Generate SHA-1, SHA-256, SHA-384, and SHA-512 hashes from any text. Uses the browser's native Web Crypto API.

Input Text0 chars
SHA-256 Hash0 chars

About Hash Functions

A cryptographic hash function maps input of any size to a fixed-size digest. It is deterministic (same input → same output), fast to compute, and practically impossible to reverse. This tool uses the browser's SubtleCrypto.digest() API — no data ever leaves your device.
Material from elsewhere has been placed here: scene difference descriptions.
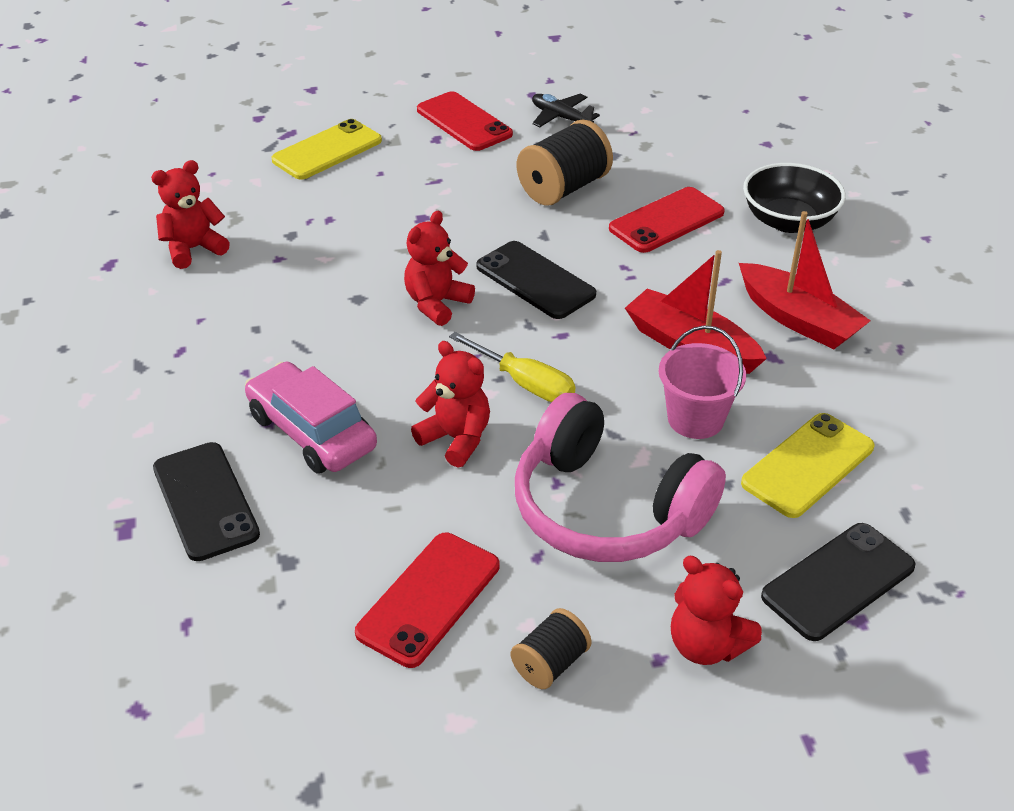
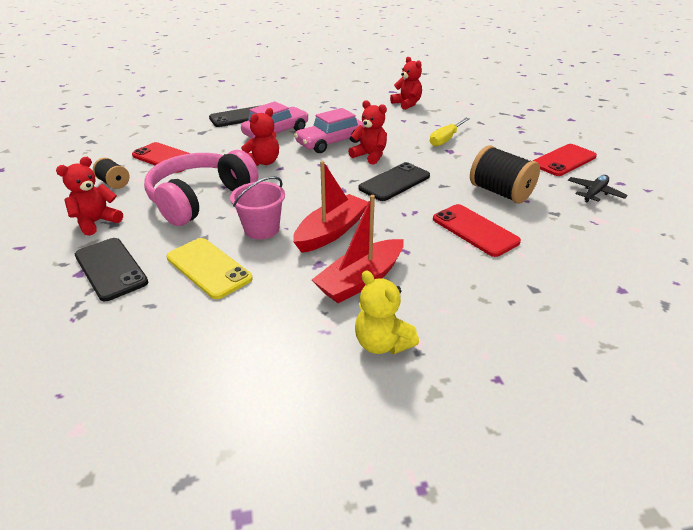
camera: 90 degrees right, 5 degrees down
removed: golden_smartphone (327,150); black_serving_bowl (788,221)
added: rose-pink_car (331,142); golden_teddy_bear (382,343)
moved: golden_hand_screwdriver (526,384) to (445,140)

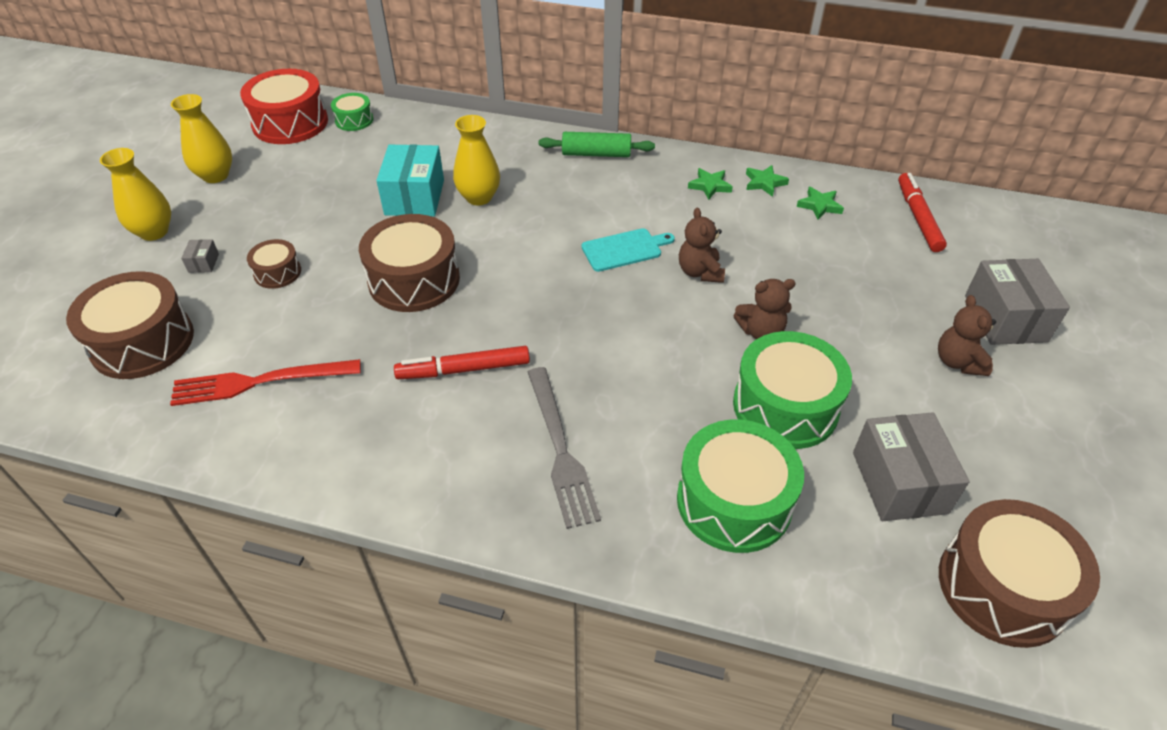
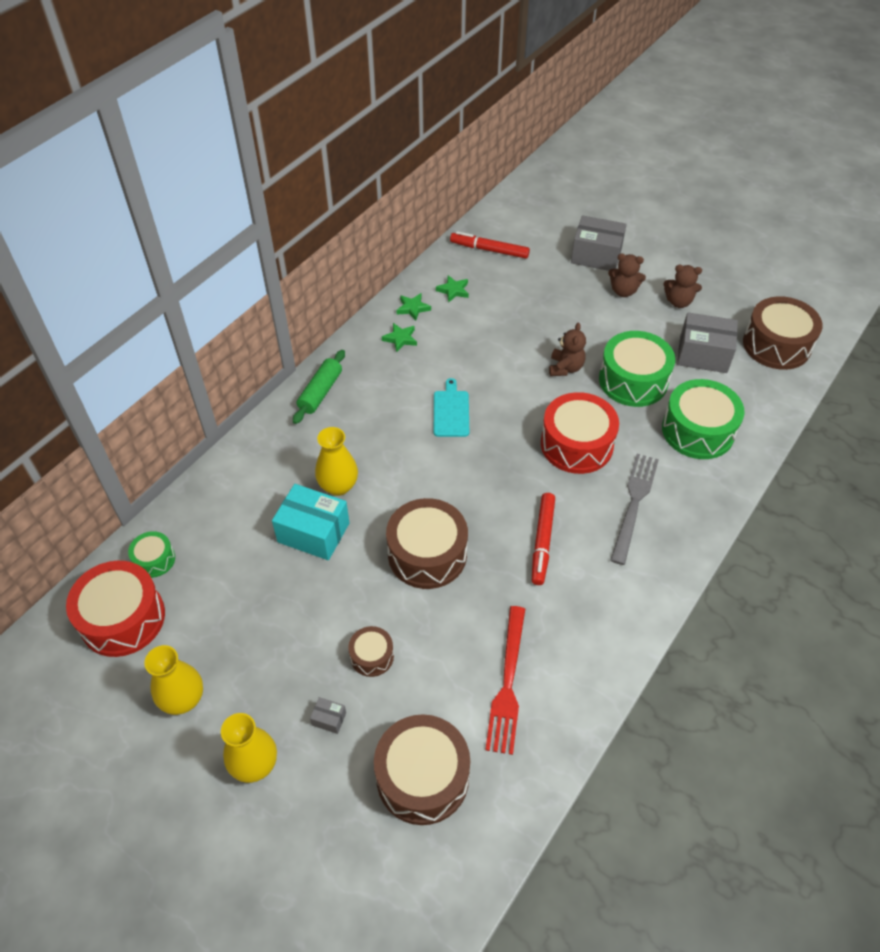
camera: 70 degrees left, 5 degrees up
added: crimson_toy_drum (576,444)
moved: dark_brown_teddy_bear (700,272) to (678,302)
turned: ash-grey_table_fork (560,449) = (634,504) 75 degrees counterclockwise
Even a single character change completely changes the output — this is the avalanche effect. Read more: Hash Algorithms Guide: MD5, SHA-1, SHA-256 and Beyond.

Algorithm Comparison

  • SHA-1 — 160-bit. Deprecated for security, still used in Git
  • SHA-256 — 256-bit. Recommended for most uses
  • SHA-384 — 384-bit. Higher security margin
  • SHA-512 — 512-bit. Maximum security, larger output

Common Use Cases

  • File integrity — verify a download is unmodified
  • Password storage — store salted hashes, not plaintext
  • Digital signatures — sign the hash, not the full document
  • Checksums — detect accidental data corruption
  • Need a random secret to hash? Use the Random String Generator

Frequently Asked Questions

Can I reverse a hash?

No — hash functions are one-way. You cannot reverse a hash to get the original input. Attackers use rainbow tables (precomputed hash databases) against weak or unsalted hashes.

Should I use SHA-1?

Not for security-sensitive applications. SHA-1 collision attacks have been demonstrated. Use SHA-256 or higher for new projects.

Why not MD5?

MD5 is not available in the browser's Web Crypto API because it is cryptographically broken. For legacy MD5 support, use a dedicated JS library.

How to hash passwords safely?

Don't use raw SHA hashes for passwords. Use bcrypt, scrypt, or Argon2 — these are slow by design, making brute-force attacks expensive.